When the editors of the Journal of Population Health Metrics questioned this cutoff point, Dr. Reeves noted that CFS-like patients had to report that they were “were fatigued, had been fatigued for at least six months and that rest did not relieve their fatigue” and that “Fatigue was mandatory for the diagnosis of CFS in this study.”
Yet it’s hard to understand how this could be so. The interview process asked about unwellness not fatigue. Once the different groups (including the non-fatigued group) were brought together and re-classified according to the Empirical Definition criteria, fatigue was no longer a necessary component.
According to one table approximately 15% of the ‘new’ CFSpatients reported they did not have problems with fatigue during the telephone interview – an amazing finding for a disease called chronic fatigue syndorme.
4. The cutoff points for the symptom severity are not high enough. Dr. Jason pointed out that someone could meet the criteria for CFS who reported that only two of eight symptoms (fatigue, muscle/joint pain, headache, sore throat, unrefreshing sleep, swollen lymph nodes, problems concentrating), one of moderate and the other of severe severity, were present all the time.
Counterpoint: Several aspects of the definition suggest that the projected flood of very emotionally distressed people intoCFS studies may not materialize. The exclusion of patients who have had major depression in the past five years from participating in CFS research studies should filter out a good number of those patients.
(The CDC has not been consistent in this matter; the Wichita CDC studies included them, the Empirical definition paper did include them in one part of the study but isolated them, this latest paper excluded them altogether.)

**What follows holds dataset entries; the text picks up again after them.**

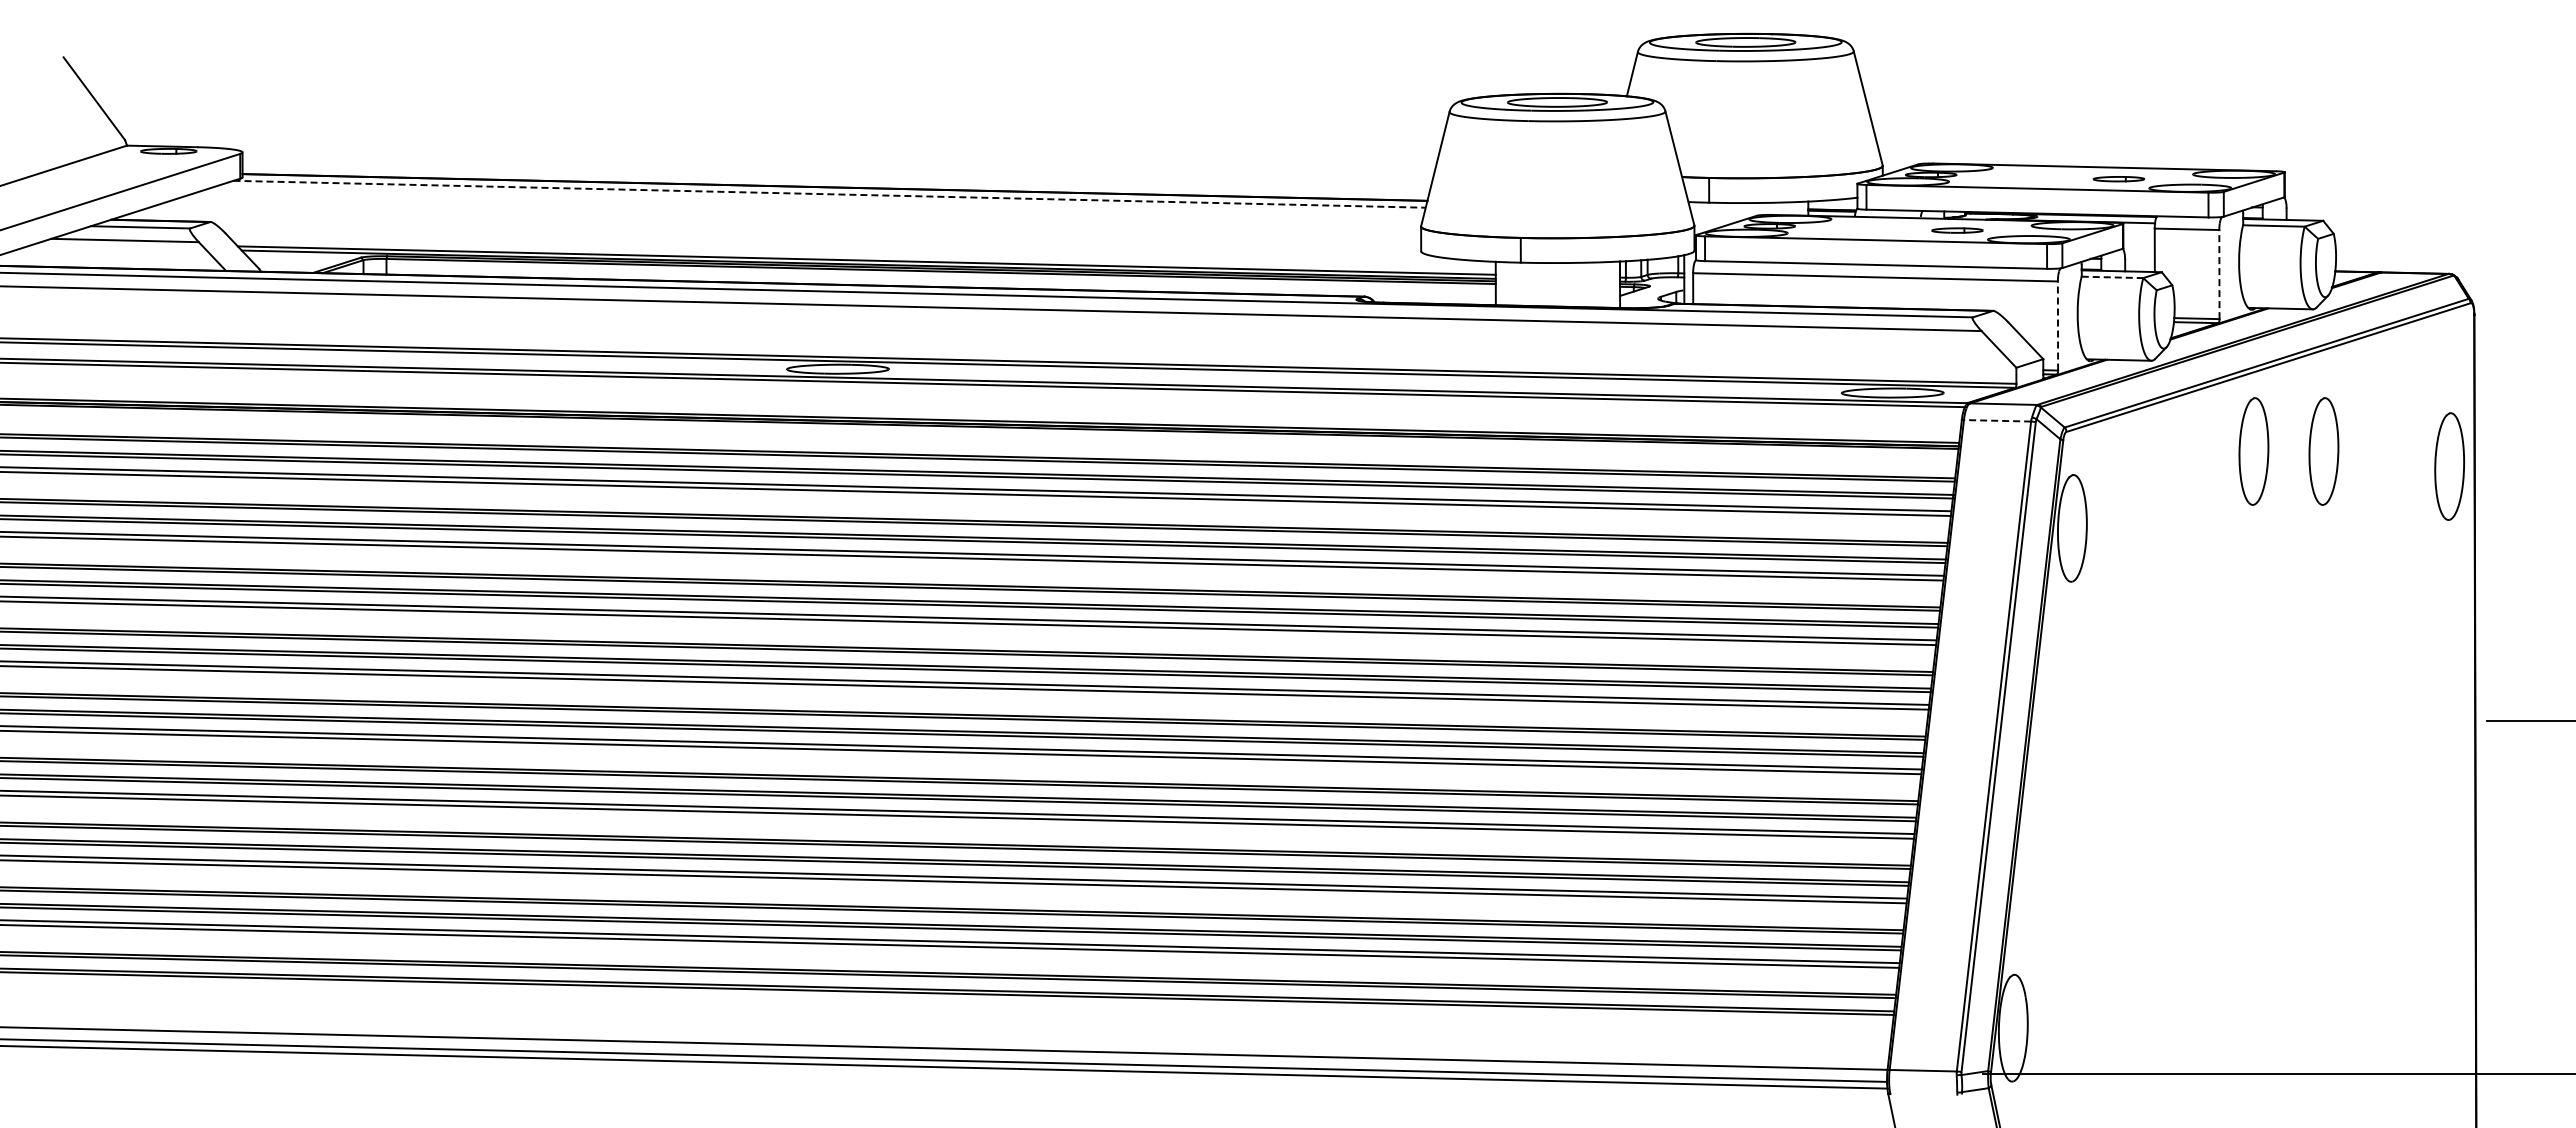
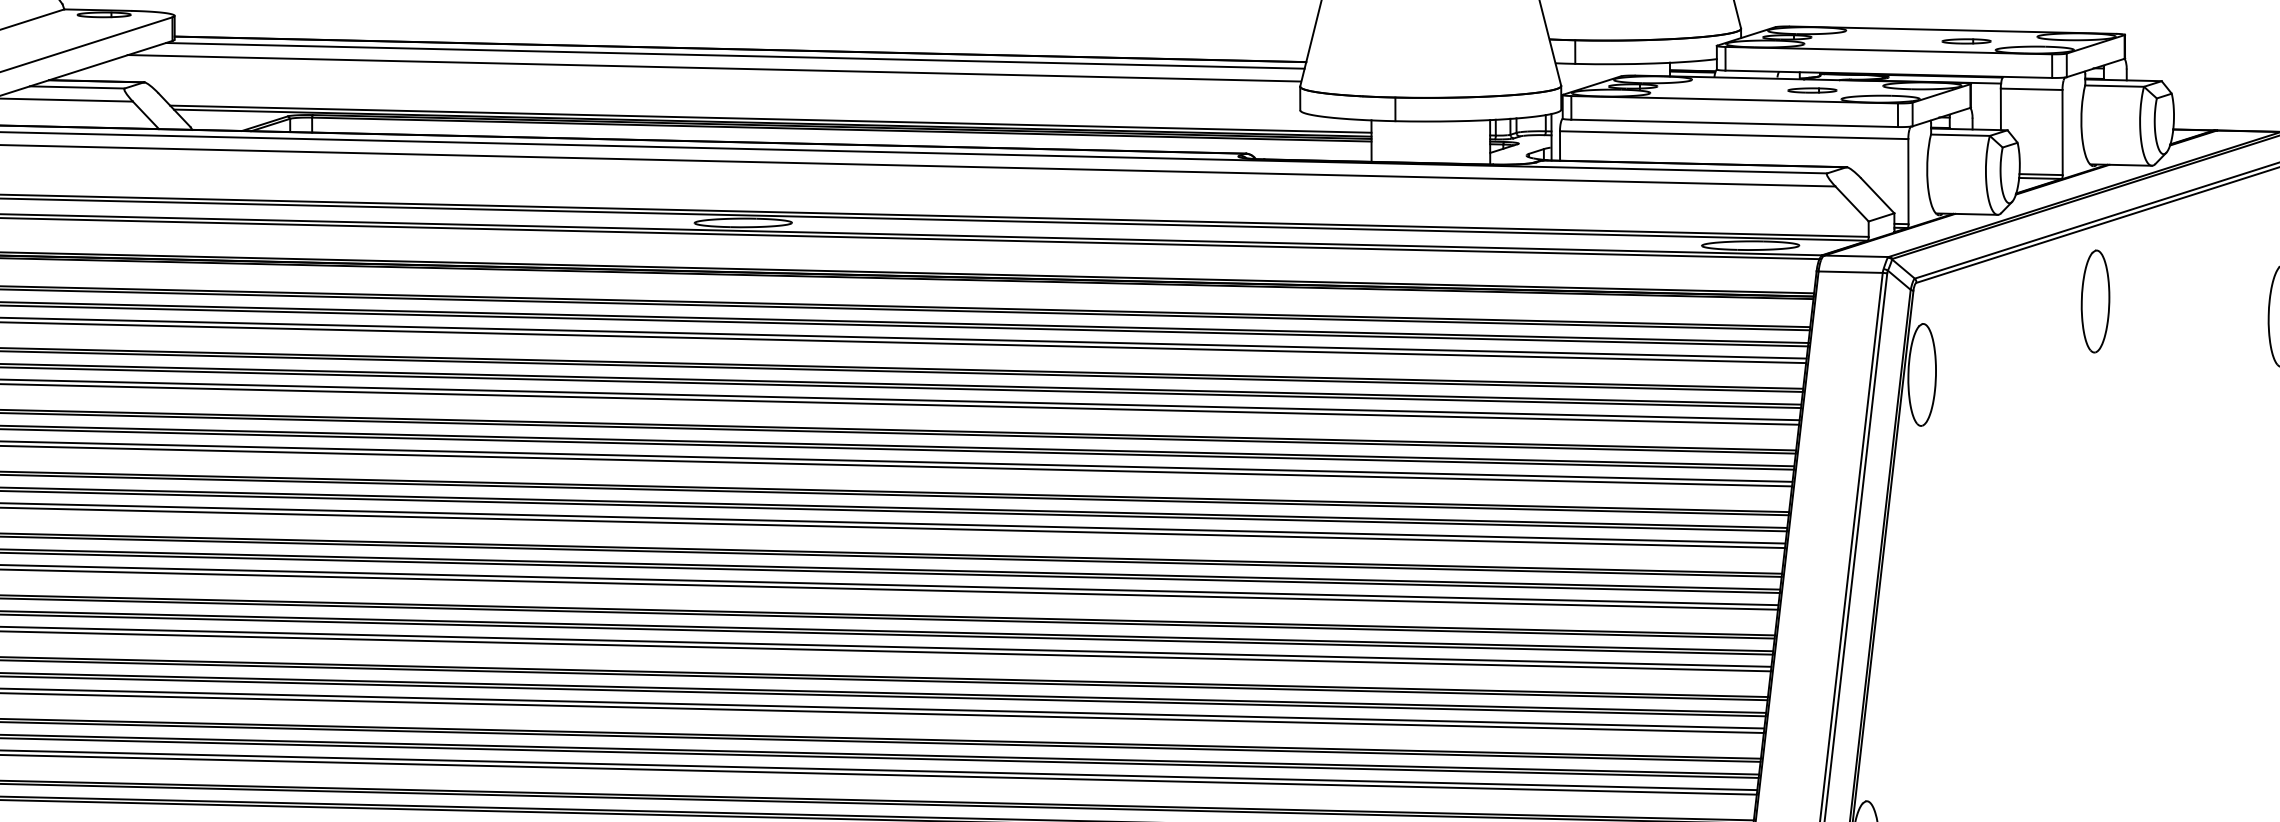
line: (830, 194) -> (736, 56), dashed -> solid
line: (807, 207) -> (714, 68), added
line: (2219, 274) -> (2062, 132), dashed -> solid
line: (2112, 277) -> (1960, 135), dashed -> solid
line: (2058, 326) -> (1908, 182), dashed -> solid
line: (1997, 420) -> (1850, 271), dashed -> solid
part: (2323, 451) -> (2161, 301), removed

The report that the scores for the different categories are all correlated suggests that people with emotional problems but not physical problems or people with low activity levels but not fatigue problems were not often seen. Thus, while theoretically possible, in practice the definition may select few if any people with purely emotional problems.

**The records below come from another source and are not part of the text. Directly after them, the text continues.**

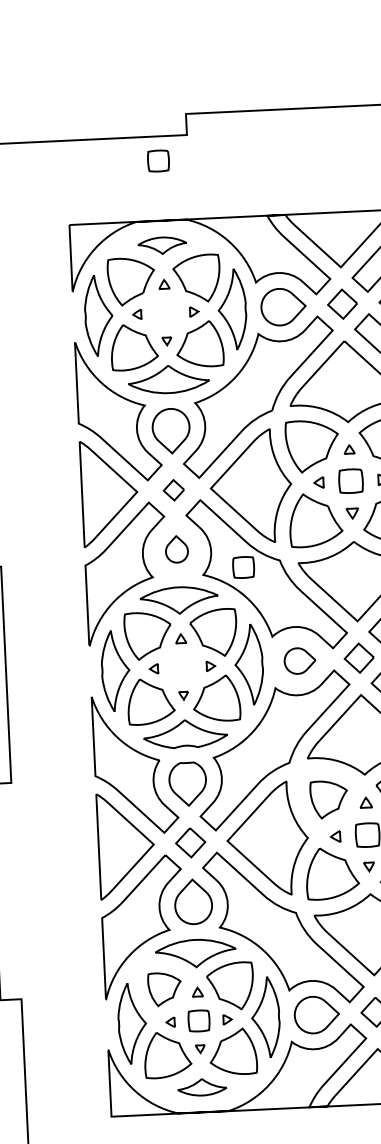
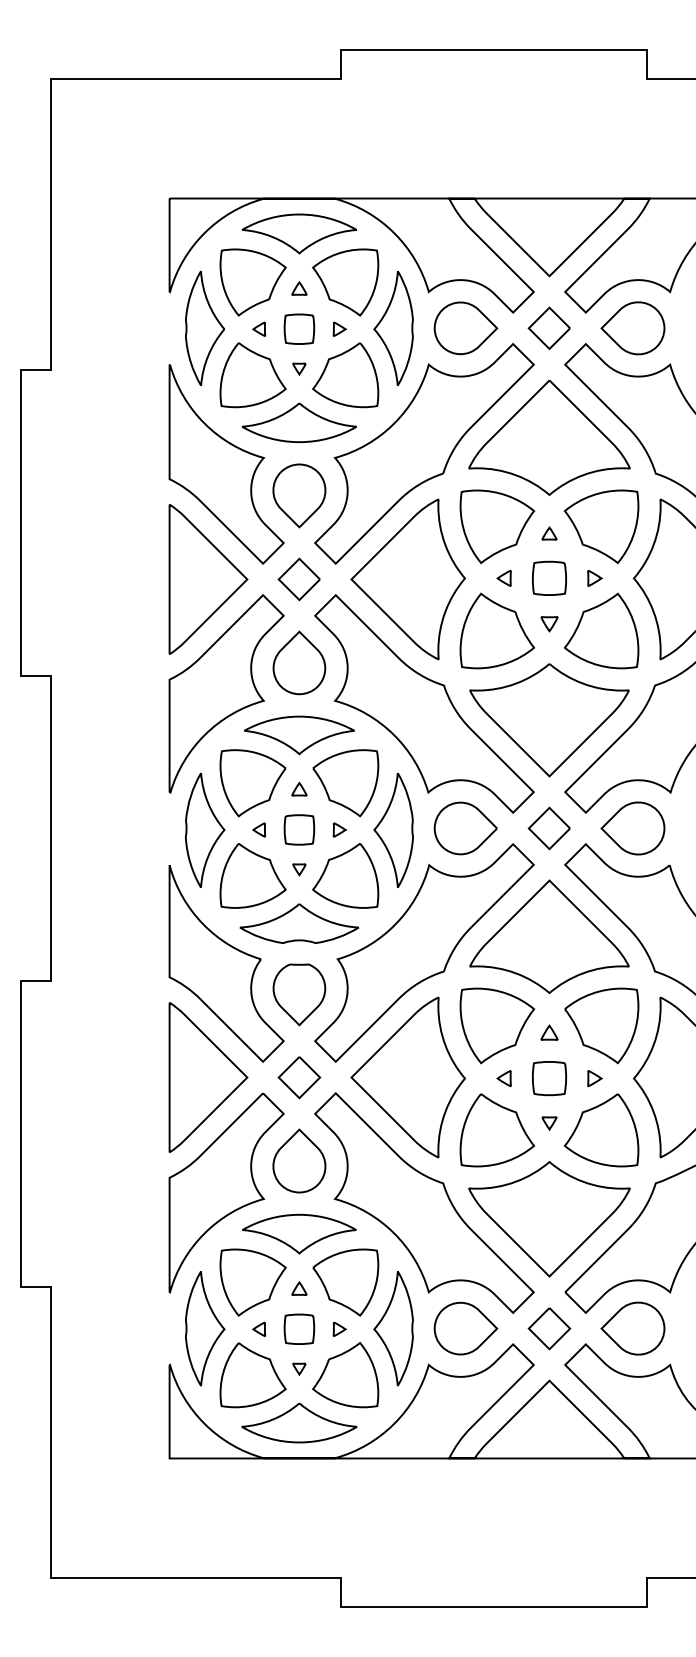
part: (158, 160) -> (299, 328), moved
part: (161, 245) -> (298, 233), size x1.67
part: (173, 490) -> (298, 579), size x1.43
part: (176, 549) -> (299, 662), size x1.67
part: (243, 567) -> (299, 829), moved
part: (299, 660) -> (465, 828), size x1.43
part: (329, 799) -> (497, 1025), size x1.43
part: (164, 989) -> (252, 1282), size x1.43
part: (202, 1086) -> (299, 1422), size x1.67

A Depressing Future? But at the 2007 IACFS conference Dr. Jason reported that a preliminary study found that 40% of patients with major depression qualified for CFS under the new definition. This, of course, suggests that future CFS studies by the CDC could have a greatly increased component of emotionally distressed patients.

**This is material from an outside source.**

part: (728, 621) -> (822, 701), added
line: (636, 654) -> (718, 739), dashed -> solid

Dr. Jason suggested that this has already occurred; the recent Heim study that employed the empirical definition found that 62% of the CFS patients had evidence of early childhood abuse of one type or another. This contrasted with a study employing the Fukuda criteria that did not find such high levels of childhood abuse.
This is, of course, the crux of the matter; if the new definition allows a significant number of people who don’t have CFS but do have emotional or other problems into research studies, then focus of CFS research will change dramatically.
One can argue that the vagueness of the 1994 definition probably allowed a subset of people with mood disorders or other diseases but not CFS into research studies and that this is one reason for the inconsistent findings that have plagued some aspects of the CFS research for the past 13 years.
White, P. 2007. How common is chronic fatigue syndrome; how long is a piece of string? Population Health Metrics 5:6 doi:10.1186/1478-7954-5-6
Jason, Leonard. 2007. Problems with the new CDC CFS Prevalence Estimates. IACFS Website.
Reeves, W., Wagner, D., Nisenbaum, R., Jones, J., Gurbaxani, B., Solomon, L., Papanicolaou, D., Unger, E., Vernon, S. and C. Heim. 2005. Chronic fatigue syndrome – a clinically empirical approach to its definition and study. BMCMedicine 3:19.